Are you suggesting that we just spend a shit-ton of borrowed money on defense spending like we did in WWII to make the country wealthier? Try selling that one!
(BTW, I highly recommend you read Thomas Picketty’s book, Capital in the Twenty-First Century. Despite his faulty premise (using the wrong growth numbers), the book is chock-full of useful information.)
> Wealth ownership of that top 0.1% was FLAT from 1948 through 1968
Good point! How to explain that long pause in the long-term trend? I’m gonna ponder that.
>So much for that post-war wealth transfer.
1. The unprecedented long-term trend 29-80 is still staring at us. How to explain the trend, both length and magnitude (and the pause)?
2. Key to understand: the postwar inflation-driven transfer of buying power creditors->debtors is by its very nature not revealed in nominal figures. There are no $ account transfers involved. It’s the buying power that’s “transferred.” So you have to look at Real (relative to a shopping basket of goods), or (similar) relative to GDP.

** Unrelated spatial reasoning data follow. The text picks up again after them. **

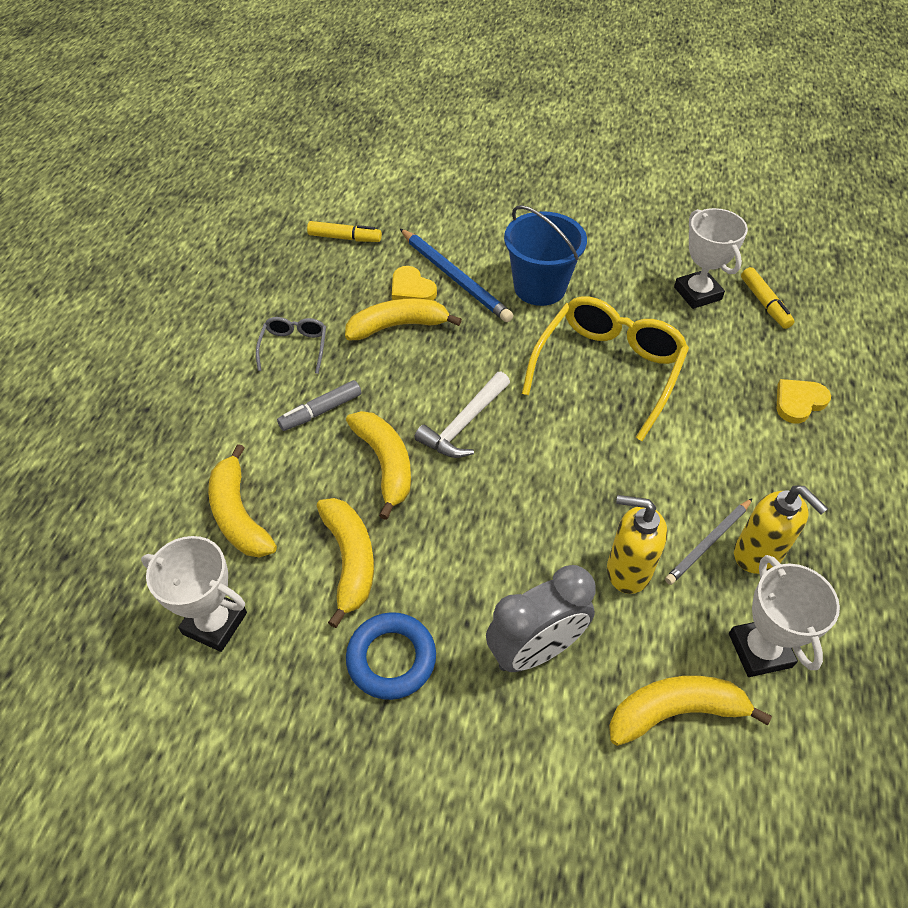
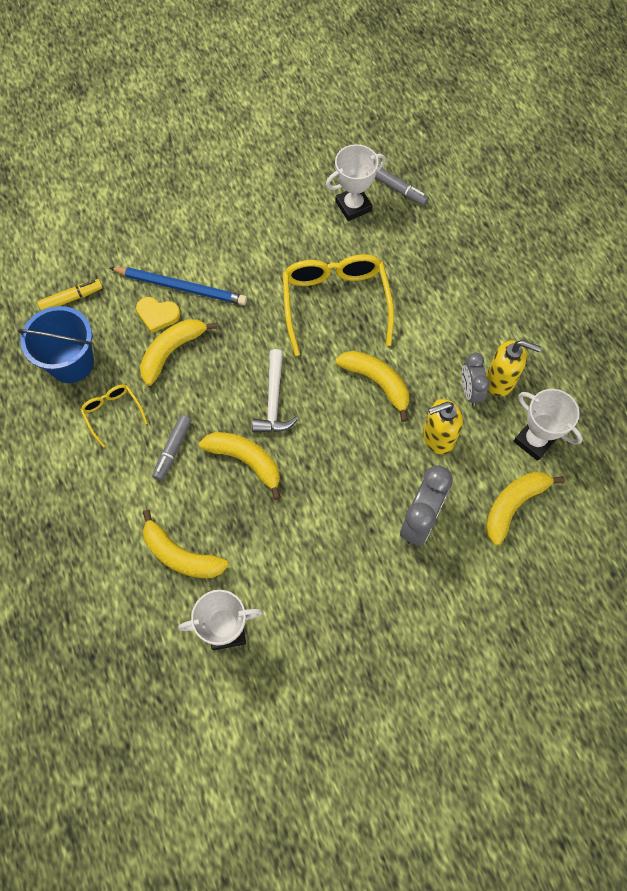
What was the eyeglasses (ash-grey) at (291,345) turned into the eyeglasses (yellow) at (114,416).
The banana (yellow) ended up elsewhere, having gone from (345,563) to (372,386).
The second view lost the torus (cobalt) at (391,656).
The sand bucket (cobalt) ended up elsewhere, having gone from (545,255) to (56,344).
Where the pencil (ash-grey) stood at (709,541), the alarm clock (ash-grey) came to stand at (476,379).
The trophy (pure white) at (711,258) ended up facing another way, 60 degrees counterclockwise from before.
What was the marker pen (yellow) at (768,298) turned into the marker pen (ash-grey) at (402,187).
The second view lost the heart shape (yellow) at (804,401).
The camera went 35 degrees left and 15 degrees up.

So just as an example, the massive decline in gov debt/gdp 1945-1980 — from 120% to 35% — reveals we the people watching a huge amount of our collective debt to others (ROW, financial sector) decaying in a huge way. Even while nominal annual deficits continued throughout!
> Are you suggesting that we just spend a shit-ton of borrowed money on defense spending
1. No! There are far more productive investments than military hardware and salaries lying around on the ground waiting to be picked up.
2. For years our gov has been borrowing at negative real rates — being paid to borrow! It’s simply insane not to use that situation to make productive investments that return >er than negative. Then watch that so-called debt get payed off by productivity and production, and decay through inflation, as it did so beneficially for 35 years postwar.
But anyway returning to the topic: is your basic position that we shouldn’t worry our pretty little heads about wealth concentration, because we can count on global financial meltdowns and horrific world wars to manage that for us?
No, I’m saying you shouldn’t worry your pretty little head about it because it’s not a problem in the first place.
The above article criticizes JG because it does not move us towards Keynes’s 15 hour week. The basic purpose of JG is not to enforce or encourage anyone to work any particular number of hours a week. The basic purpose of JG is to provide work for those who want it.
A workfare or “compulsion” element can of course be included in a JG scheme. But that’s an optional extra which some people (doubtless on the political right) would approve of, while others would not.